This project, funded by the Irish Research Council Senior Research Fellowship (2002-2003) provides a critical assessment of twentieth-century philosophy both in terms of its accomplishments and the problems it bequeaths to our current twenty-first century. In a number of recent publications, and focusing particularly on the theme of intentionality and the philosophy of mind, I have been emphasizing aspects of the contacts and continuities between the two major intellectual traditions or ‘styles’ of the last century, namely, analytic and Continental philosophy. These traditions are widely held to have developed separately, with opposing aspirations and methodologies, and, indeed, to be fundamentally hostile to one another. However, more careful scrutiny actually shows that these traditions emerge from common sources in nineteenth-century philosophy and address many of the same problematics, albeit with different emphases and modes of approach. I believe that, as the century begins to come into historical focus, it will be shown that the commonalities between the traditions are more significant that their opposition.
It is not widely recognised that the two most prominent twentieth-century movements, namely, analytic philosophy and phenomenology, both have their origins in a set of interrelated concerns, namely: the status of logic as a science (and its relation to mathematics); the nature and extent of the new science of psychology; and the challenge of naturalism to the traditional philosophical enterprise. These problematics are interrelated: John Stuart Mill and other prominent philosophers in the nineteenth century had explained logic in terms of psychology (so called ‘psychologism’). Frege and Husserl both rejected the explanation of logic in terms of psychology and strove to defend the independence of logical truths, although they parted company in terms of their evaluation of the form of the proposition and the role of mathematical formalisation in logic.

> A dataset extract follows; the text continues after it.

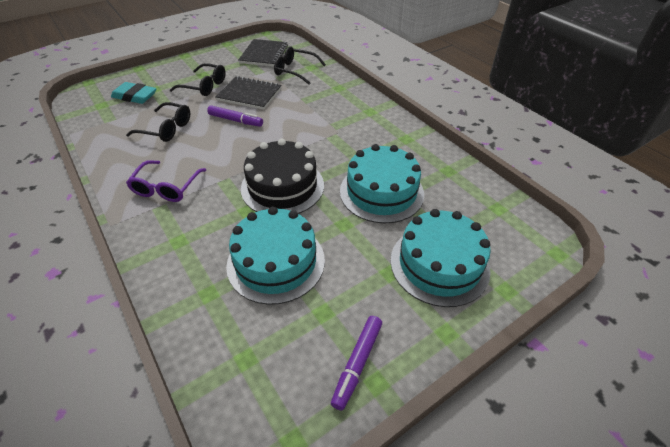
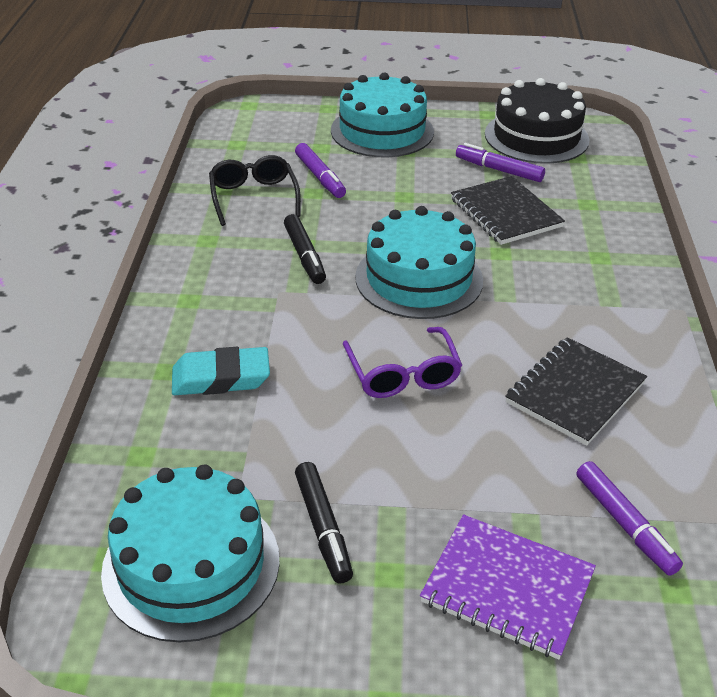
black glasses: 3 -> 1
black marker: 0 -> 2
purple marker: 2 -> 3
purple notebook: 0 -> 1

Both Husserl and the Neo-Kantians were opposed to naturalism, and recent anti-naturalists have invoked many of the same arguments.

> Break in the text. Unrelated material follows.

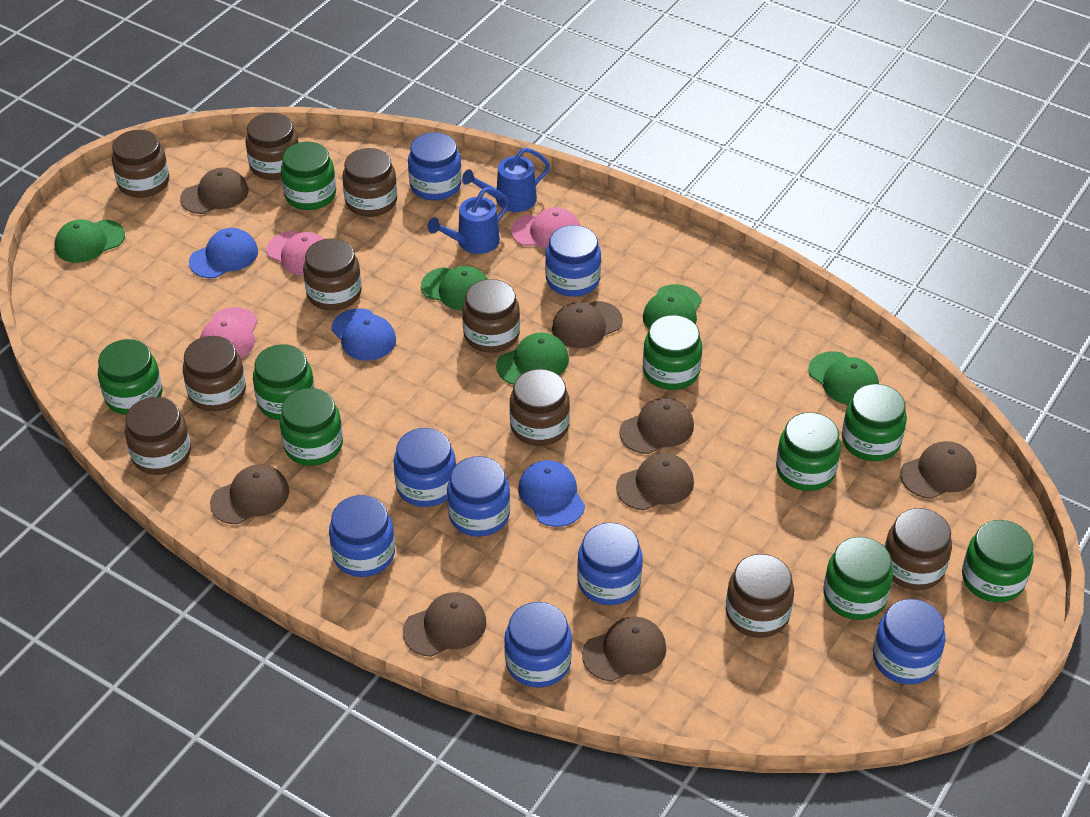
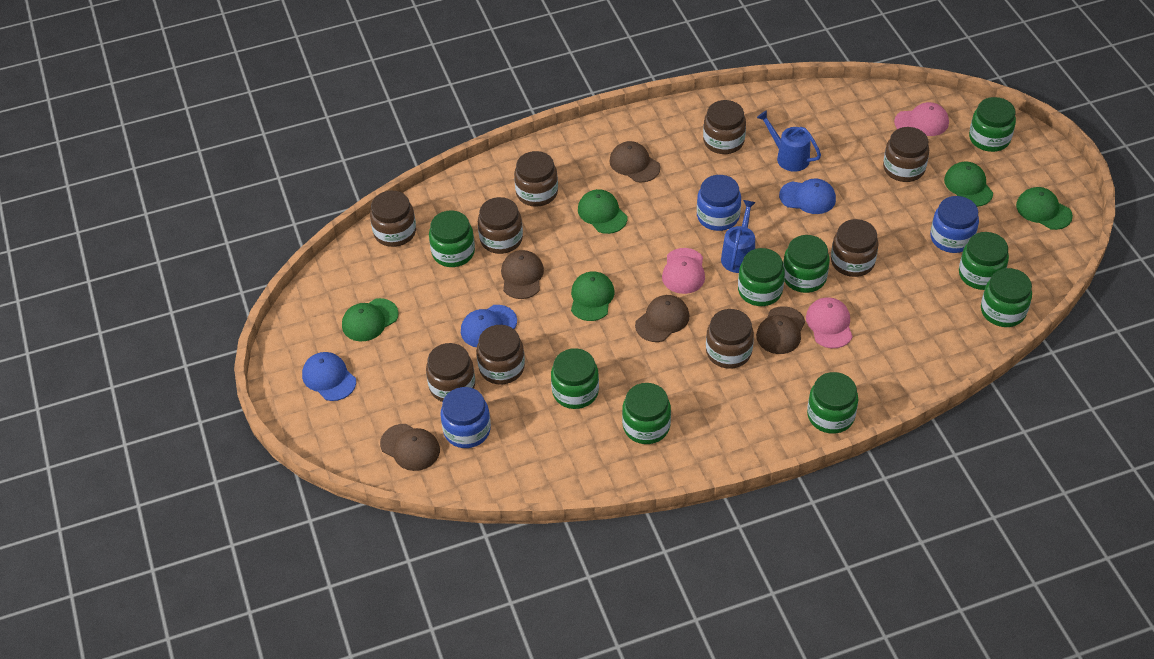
blue jar: 8 -> 3
brown cap: 8 -> 5
brown jar: 10 -> 9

Very soon, problems with Gottlob Frege’s logicist project gave rise to the logical analysis of Bertrand Russell and the early Wittgenstein. Problems concerning the interrelation of logical concepts and their linguistic expression became central to the philosophies of Russell, the Vienna Circle and Wittgenstein. The so-called ‘linguistic turn’ in analytic philosophy also is paralleled in Continental philosophy, as Husserl’s focus on the life of consciousness gave way to the concern with language and interpretation found in the work of Heidegger, Gadamer, Derrida, and others. Phenomenology gave rise to hermeneutics and ultimately to deconstruction. In analytic philosophy, the confidence of the ordinary language philosophers was gradually eroded by recognition of the problems associated with radical translation, etc. I propose to track these themes as they develop and intersect across the twentieth century.

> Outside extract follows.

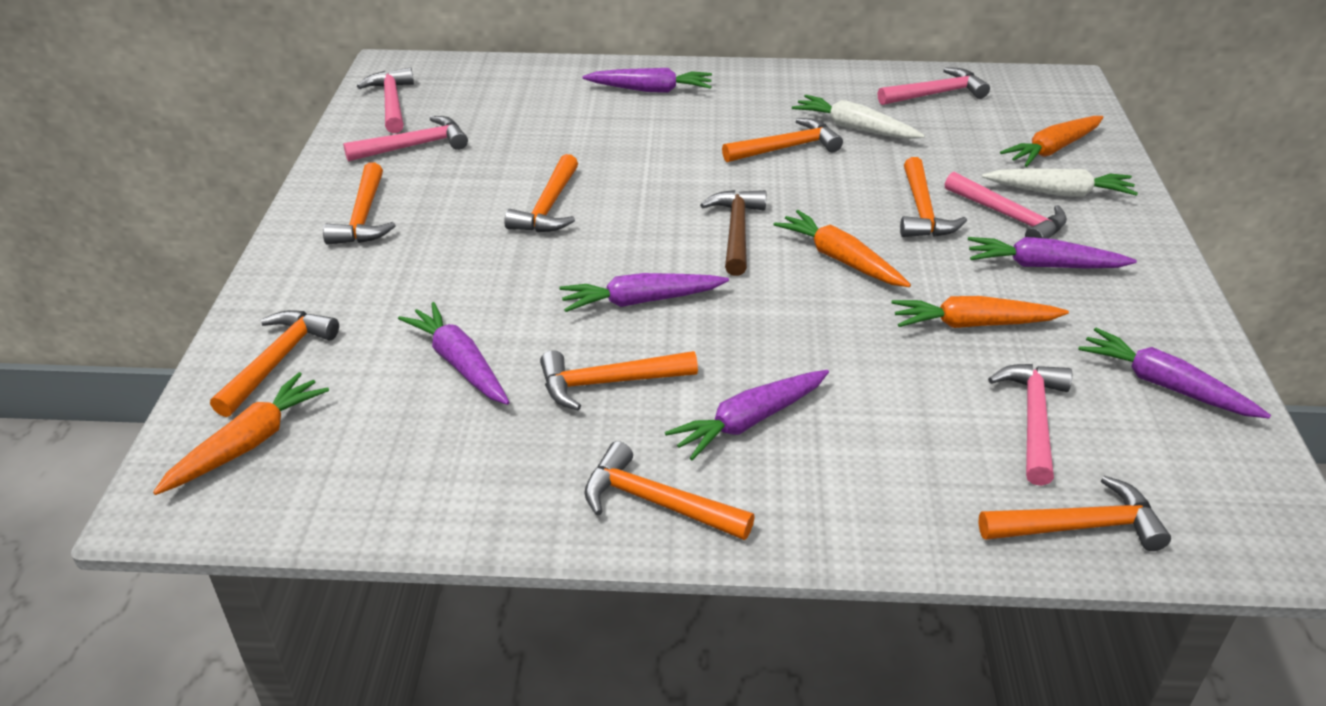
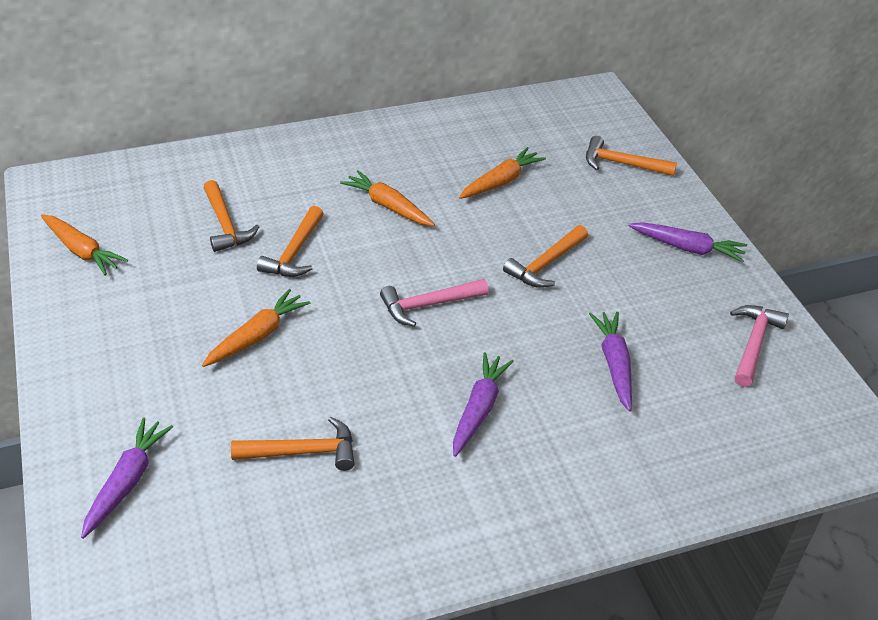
brown hammer: 1 -> 0
orange hammer: 8 -> 5
pink hammer: 5 -> 2
purple carrot: 6 -> 4
white carrot: 2 -> 0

This project involves researching and writing a number of studies showing continuities between the work on analytic and Continental philosophers, e.g. in the area of intentionality (Brentano, Husserl, Chisholm, Dennett and Searle), and in the study of consciousness generally. Obviously, a key component of this research will be contact and collaboration with colleagues in the UK, Europe and the US.
As Principal Investigator I plan to bring together the results of my research in a series of articles, but one major result of this project will be a new book on twentieth-century philosophy, in collaboration with a team of international experts. This book was published by Routledge as The Routledge Companion to Twentieth Century Philosophy (2008).